You Only Use Reactive Attention Slice For Long Context Retrieval
Yun Joon Soh, Hanxian Huang, Yuandong Tian, Jishen Zhao
TL;DR
The paper tackles the challenge of extending LLM context windows without fine-tuning by introducing YOURA, an attention-based retrieval method that ranks sentences using a reaction score derived from changes in the model's attention distribution. A key innovation is the Reaction Vector and its averaging into a Reaction Score to selectively retrieve the most informative sentences, combined with Embedding-Agnostic Sentence Yield (EASY) to robustly map sentences to token indices across diverse tokenizers. Evaluations on LongBench with multiple open-source models show YOURA improves QA quality and substantially increases inference throughput (up to ~30%) by retrieving fewer, more relevant tokens, while maintaining comparable answer accuracy to truncation strategies. The approach is fully fine-tuning-free and integrates with off-the-shelf LLMs, offering a practical path to scalable long-context QA and broader applicability to retrieval-augmented generation tasks.
Abstract
Supporting longer context for Large Language Models (LLM) is a promising direction to advance LLMs. As training a model for a longer context window is computationally expensive, many alternative solutions, such as Retrieval Augmented Generation (RAG), have been used. However, most existing RAG methods adopt embedding-based retrieval that falls short on long contexts. To address such challenges, we propose an attention-based retrieval technique, You Only Use Reactive Attention slice (YOURA). YOURA leverages a novel retrieval heuristic called reaction score to rank the relevance of each sentence in the input context with the query sentence. Intuitively, we measure how the per-token attention score "reacts" to the query and greedily retrieves the most reactive sentences.

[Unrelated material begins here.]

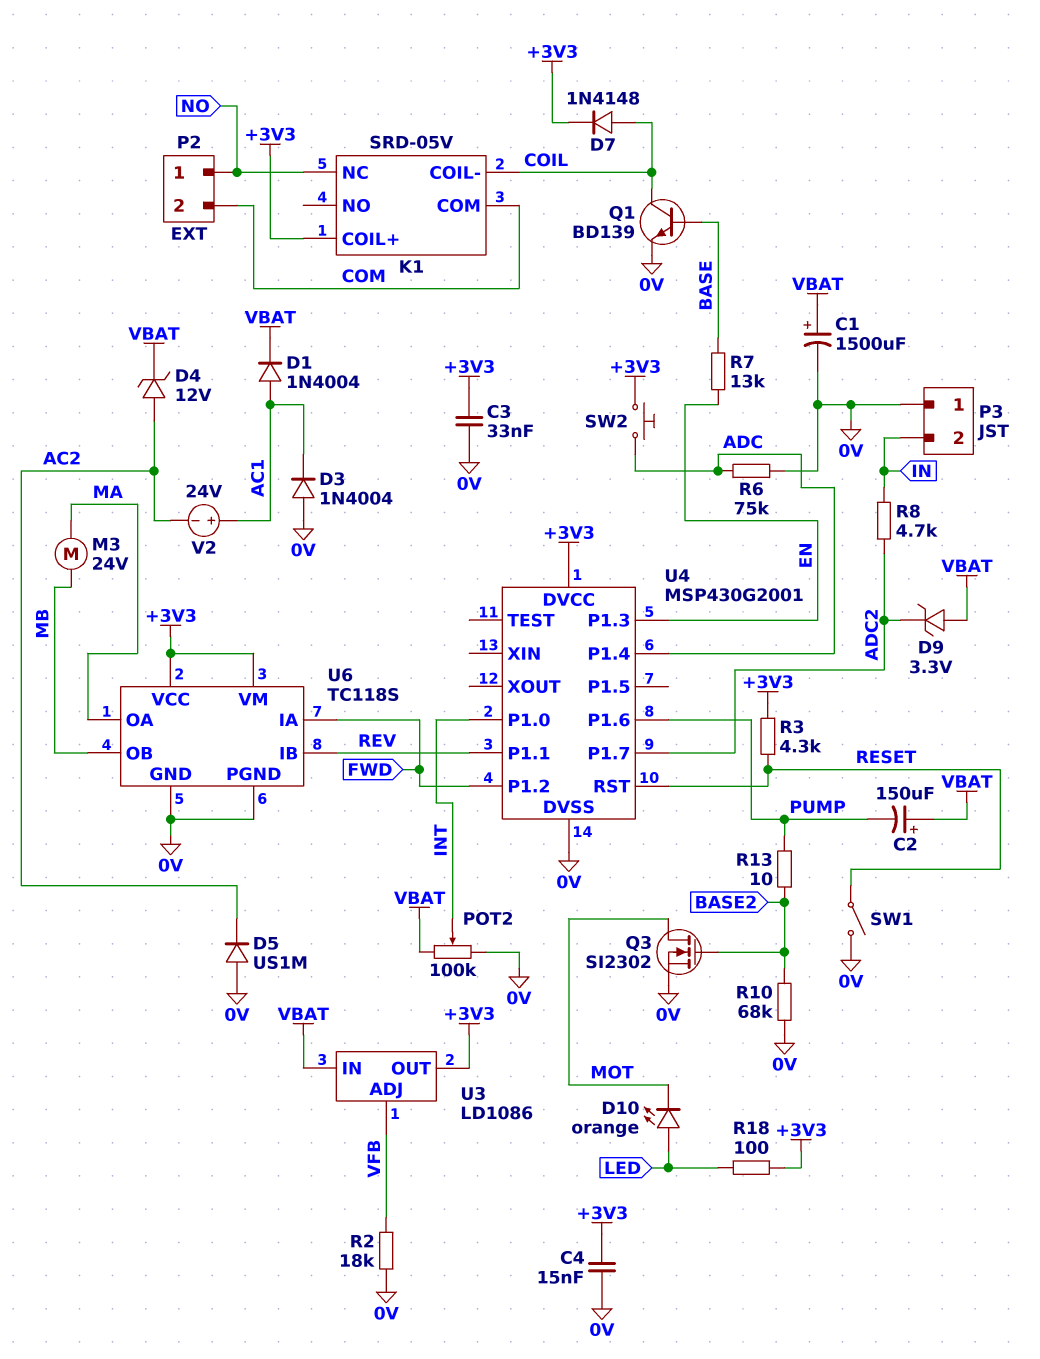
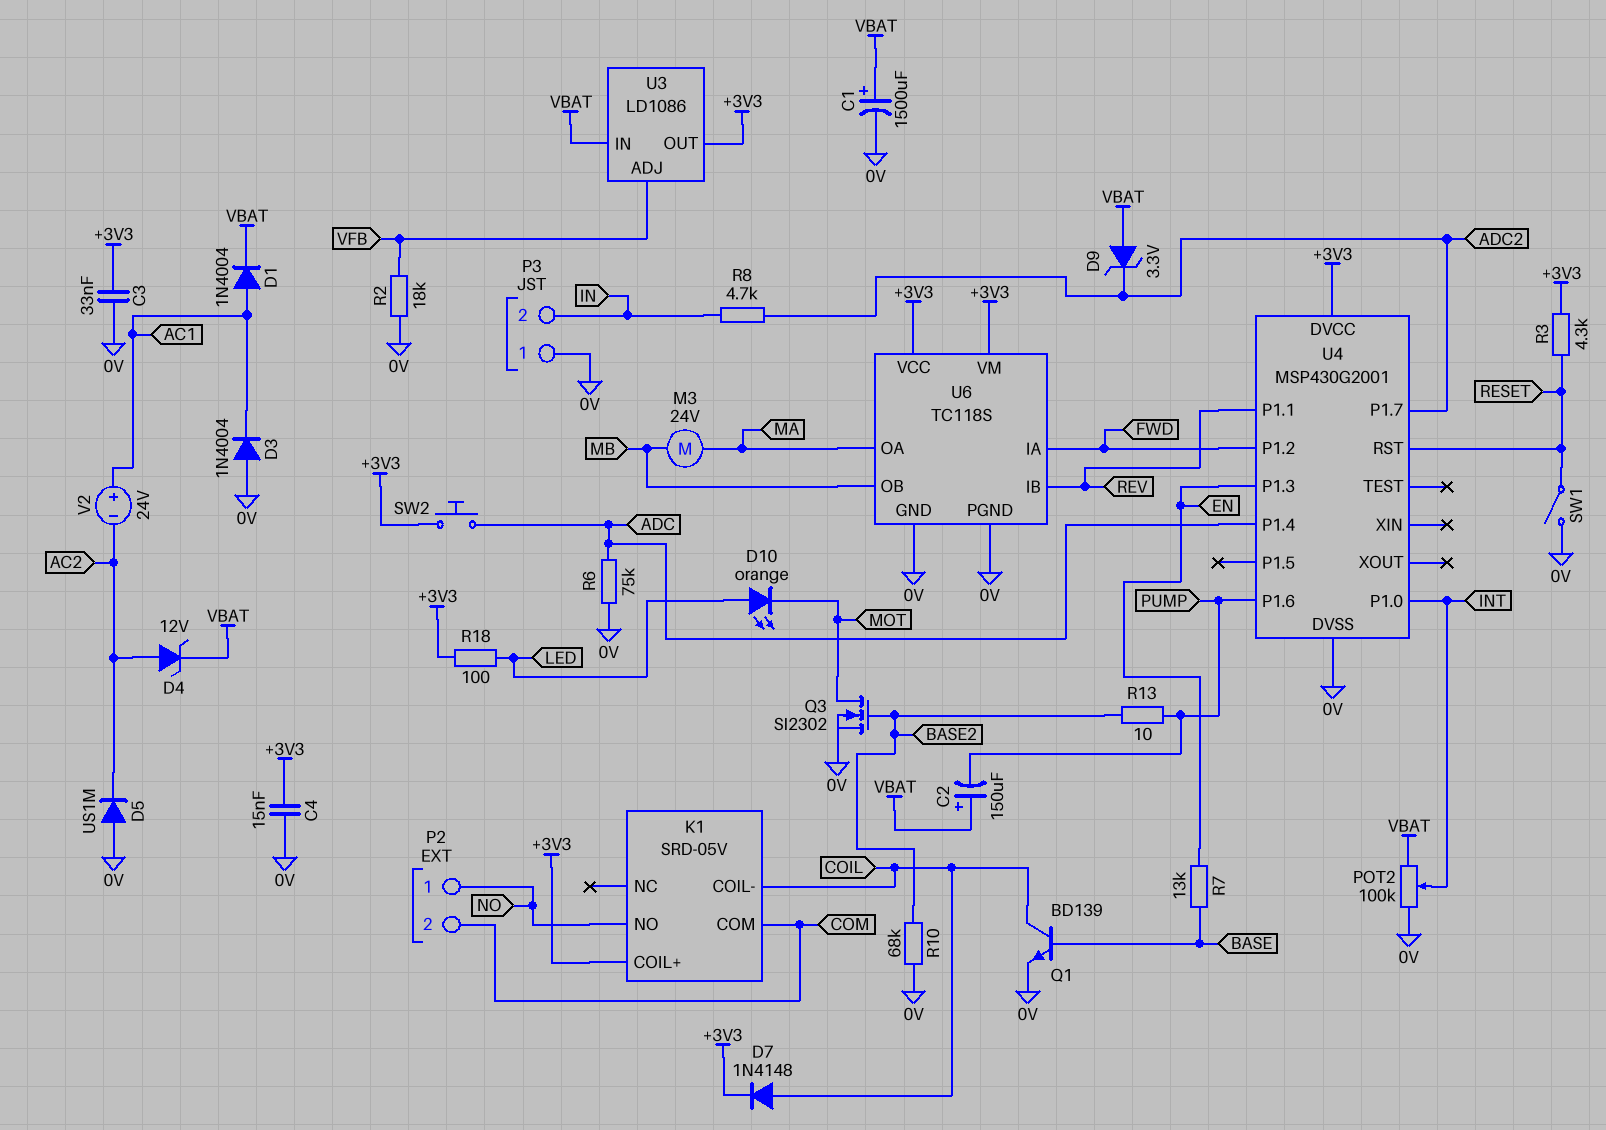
K1 pin NC: NO -> none
K1 pin NO: none -> NO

Internally, YOURA generates a token-indexed vector (called reaction vector) for the whole input context. To map each sentence to the token-indexed vector, we propose an Embedding-Agnostic Sentence Yield (EASY), a best-effort token wiggling algorithm. We evaluate our retrieval technique on three open-source pre-trained LLM models across six LongBench QA datasets. Our technique achieves up to 30% vLLM inference throughput improvement for serving long-context queries with a nearly identical quality score to the simple yet effective truncate-middle approach.